Pourquoi donc sir Lionel ne se décidait-il pas, et ne mettait-il pas fin, d’une façon ou d’une autre, aux tourments de cette excellente dame ? Plusieurs raisons le guidaient dans sa politique expectante. En premier lieu, il ne pouvait pas tirer au clair si mademoiselle Todd voudrait de lui dans le cas où il se présenterait. Sa fortune, à elle, était de beaucoup la plus sûre ; toutes ses espérances étaient déjà réalisées, et sir Lionel savait le compte de son avoir, à une fraction près.

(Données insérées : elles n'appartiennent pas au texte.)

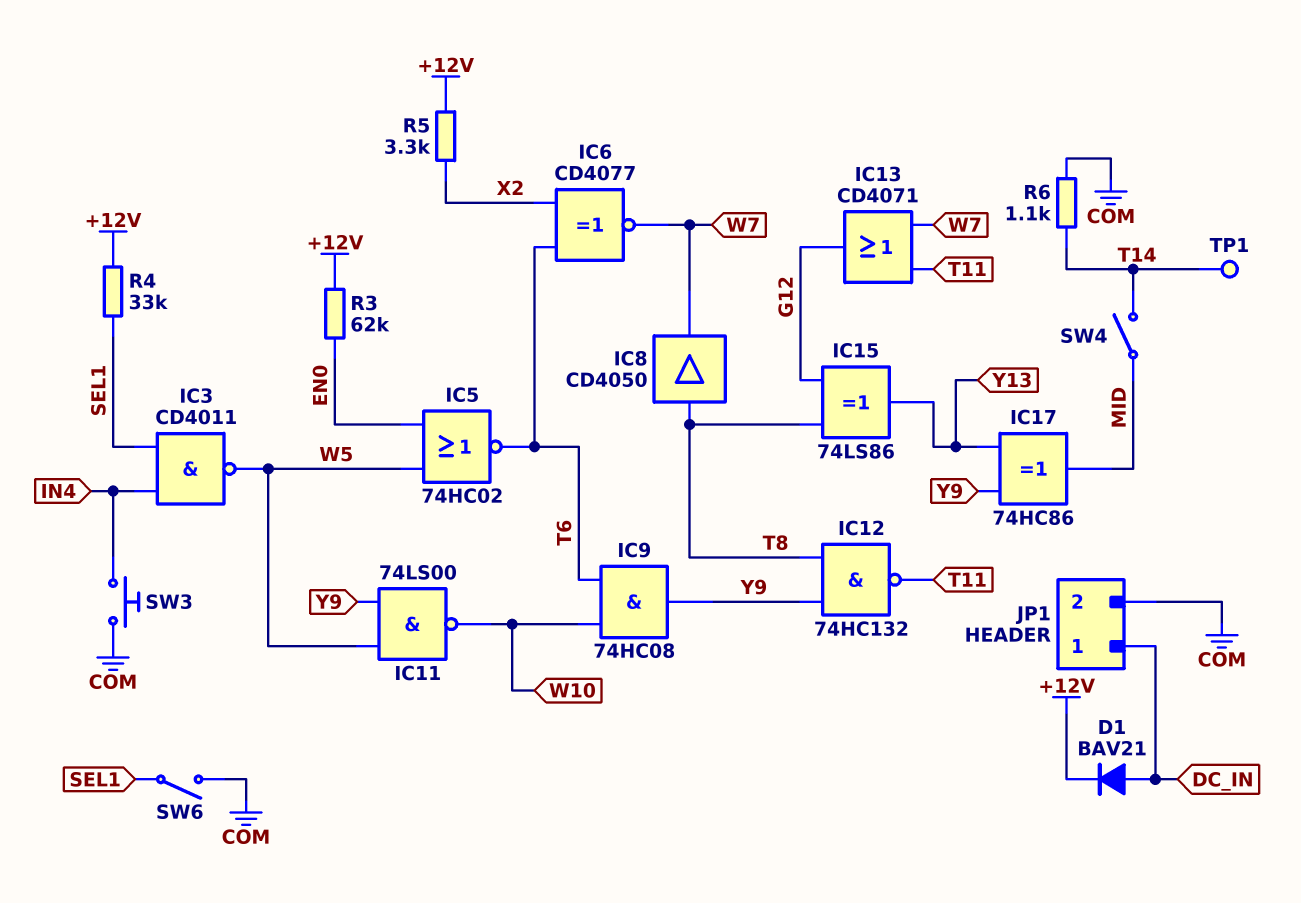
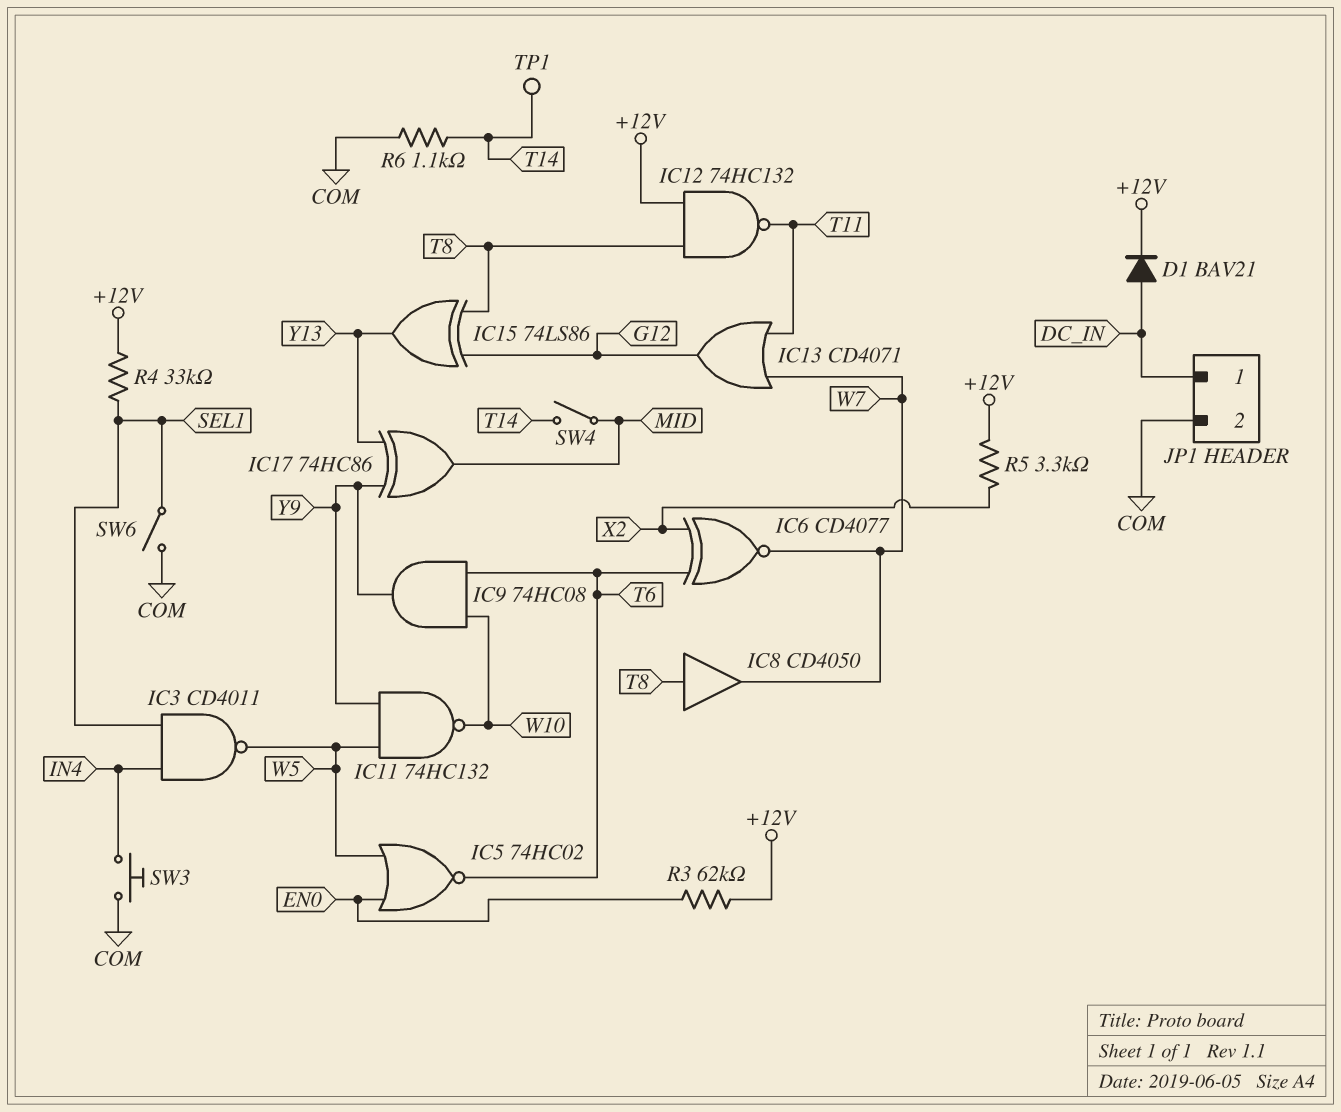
IC11: NAND 74LS00 (in W5, in Y9, out W10) -> NAND 74HC132 (in W5, in Y9, out W10)
IC12: NAND 74HC132 (in T8, in Y9, out T11) -> NAND 74HC132 (in +12V, in T8, out T11)

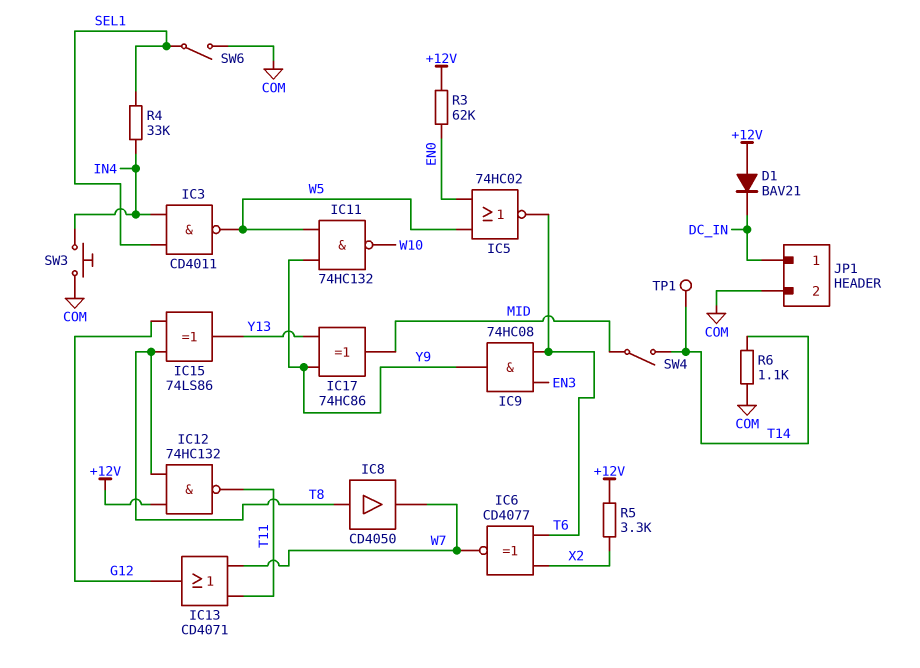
D1: diode BAV21 (A DC_IN, K +12V) -> diode BAV21 (A +12V, K DC_IN)
IC9: AND 74HC08 (in T6, in W10, out Y9) -> AND 74HC08 (in EN3, in T6, out Y9)
R4: 33k (+12V, SEL1) -> 33k (IN4, SEL1)

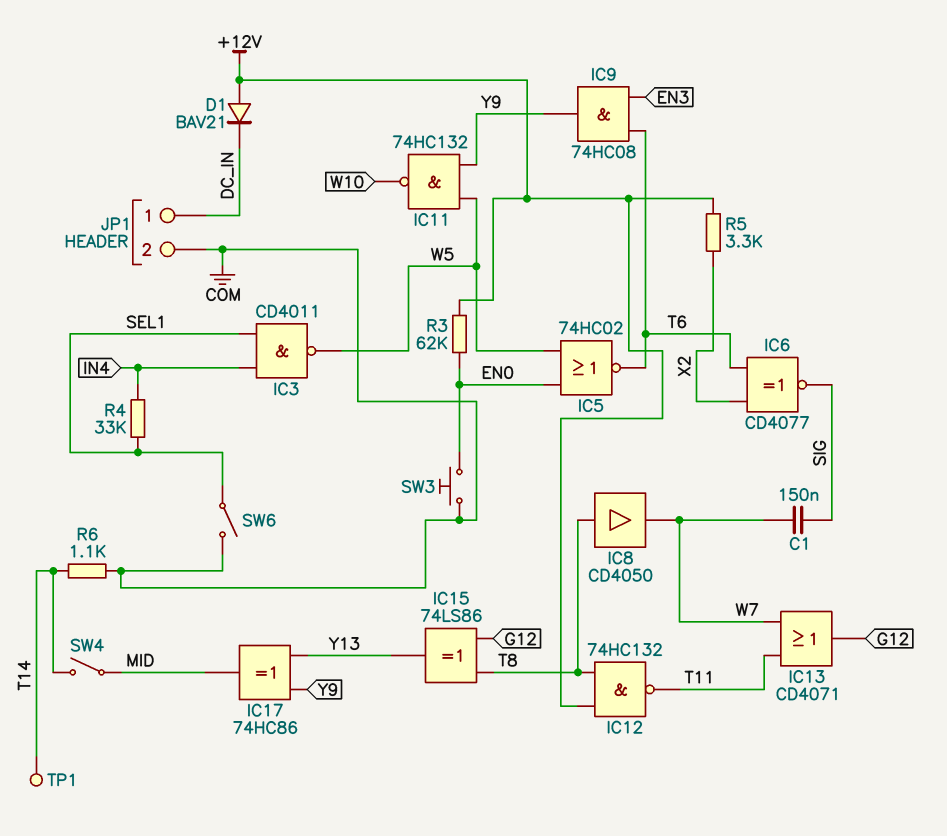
C1: none -> 150nF (SIG, W7)
IC6: XNOR CD4077 (in T6, in X2, out W7) -> XNOR CD4077 (in T6, in X2, out SIG)
SW3: button (COM, IN4) -> button (COM, EN0)

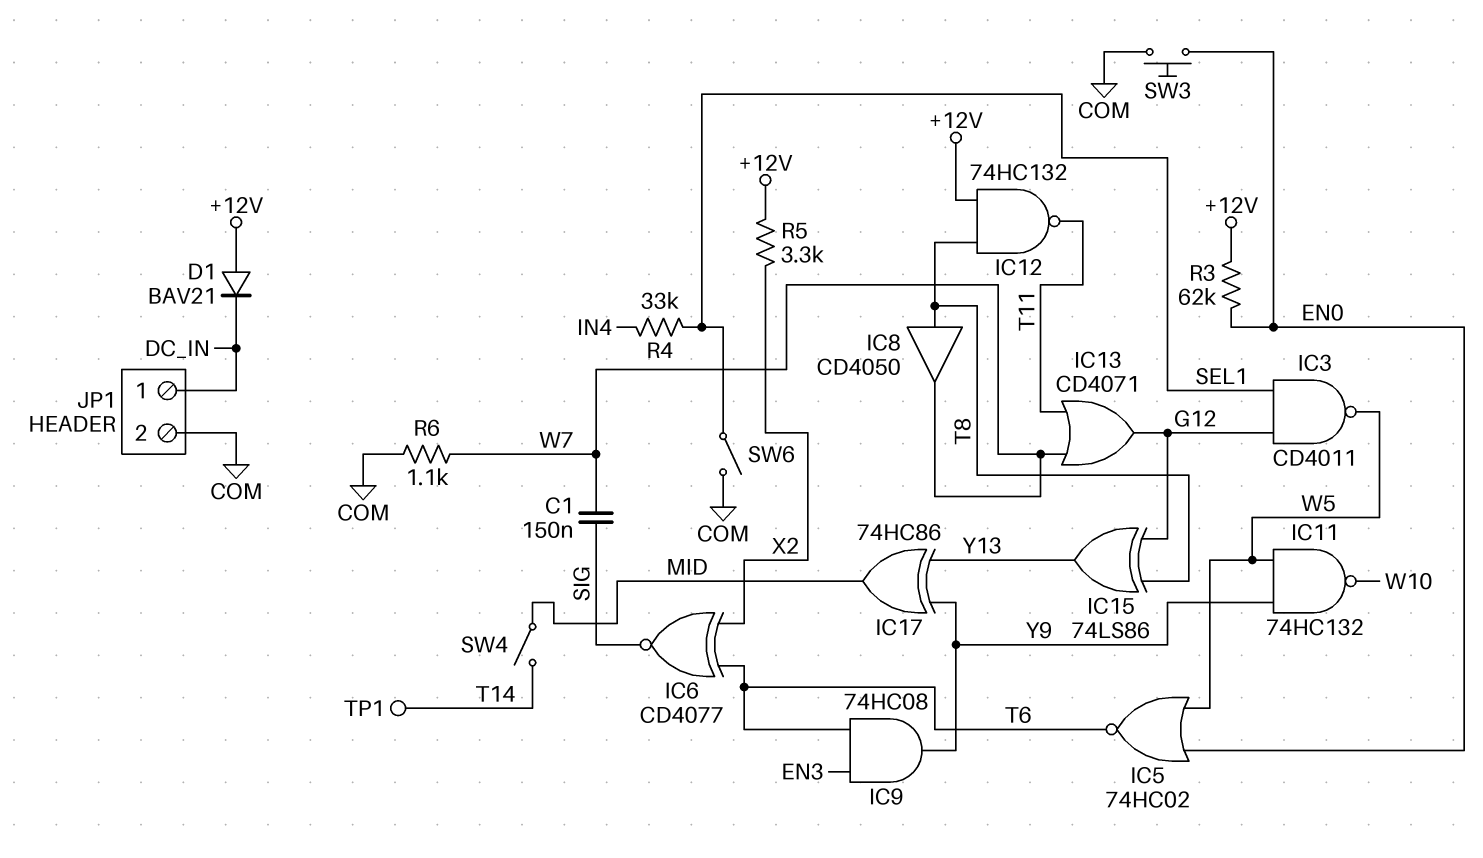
IC3: NAND CD4011 (in IN4, in SEL1, out W5) -> NAND CD4011 (in G12, in SEL1, out W5)
R6: 1.1k (COM, T14) -> 1.1k (COM, W7)

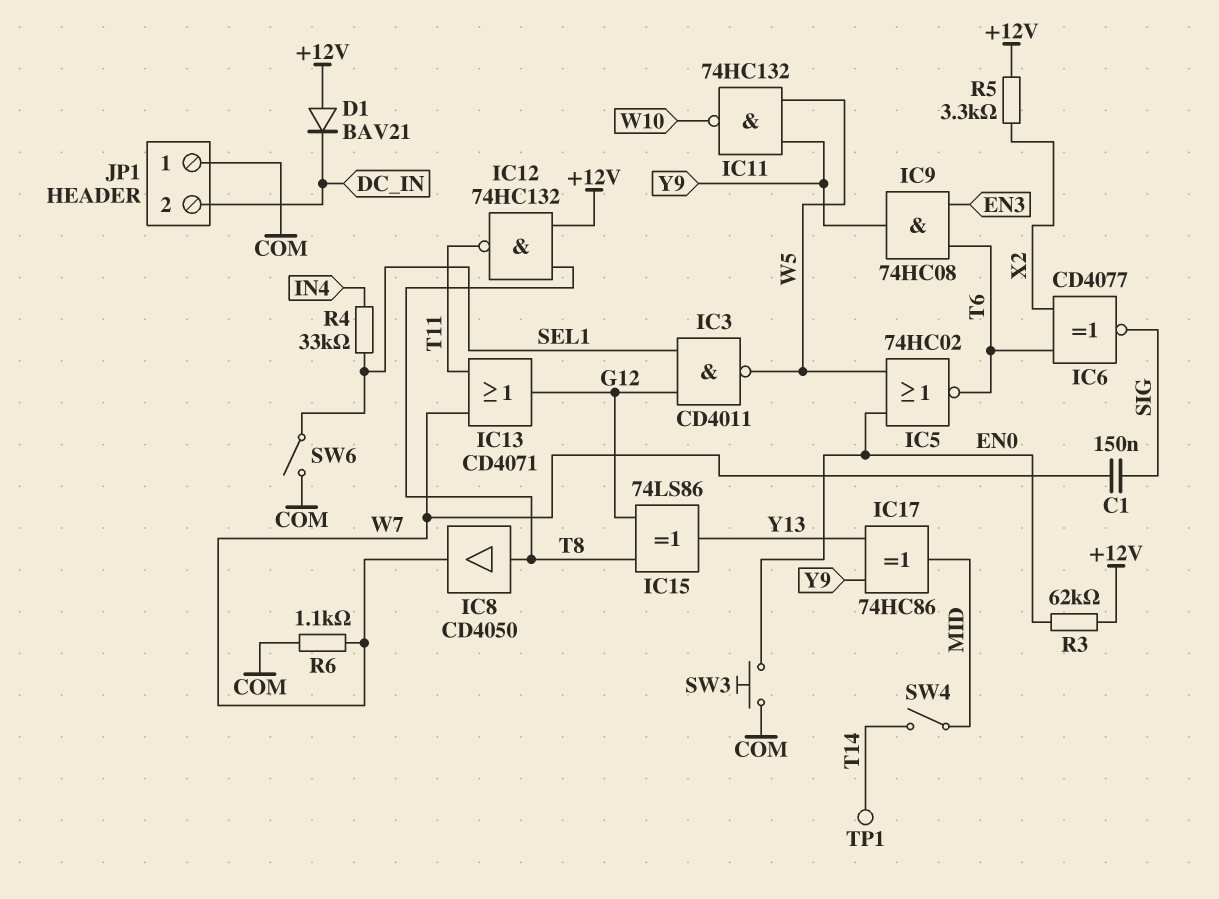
JP1 pin 1: DC_IN -> COM
JP1 pin 2: COM -> DC_IN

Mademoiselle Baker l’accepterait, il en était bien sûr ; et, l’ayant accepté, elle se montrerait, il en était bien sûr aussi, en toutes choses soumise, obéissante, complaisante ; de plus, très-facile à conduire dans les questions d’intérêt. Mademoiselle Todd, par contre, aurait probablement — on pouvait même dire certainement — une volonté à elle. Il aurait préféré prendre mademoiselle Baker avec la moitié de l’argent de mademoiselle Todd.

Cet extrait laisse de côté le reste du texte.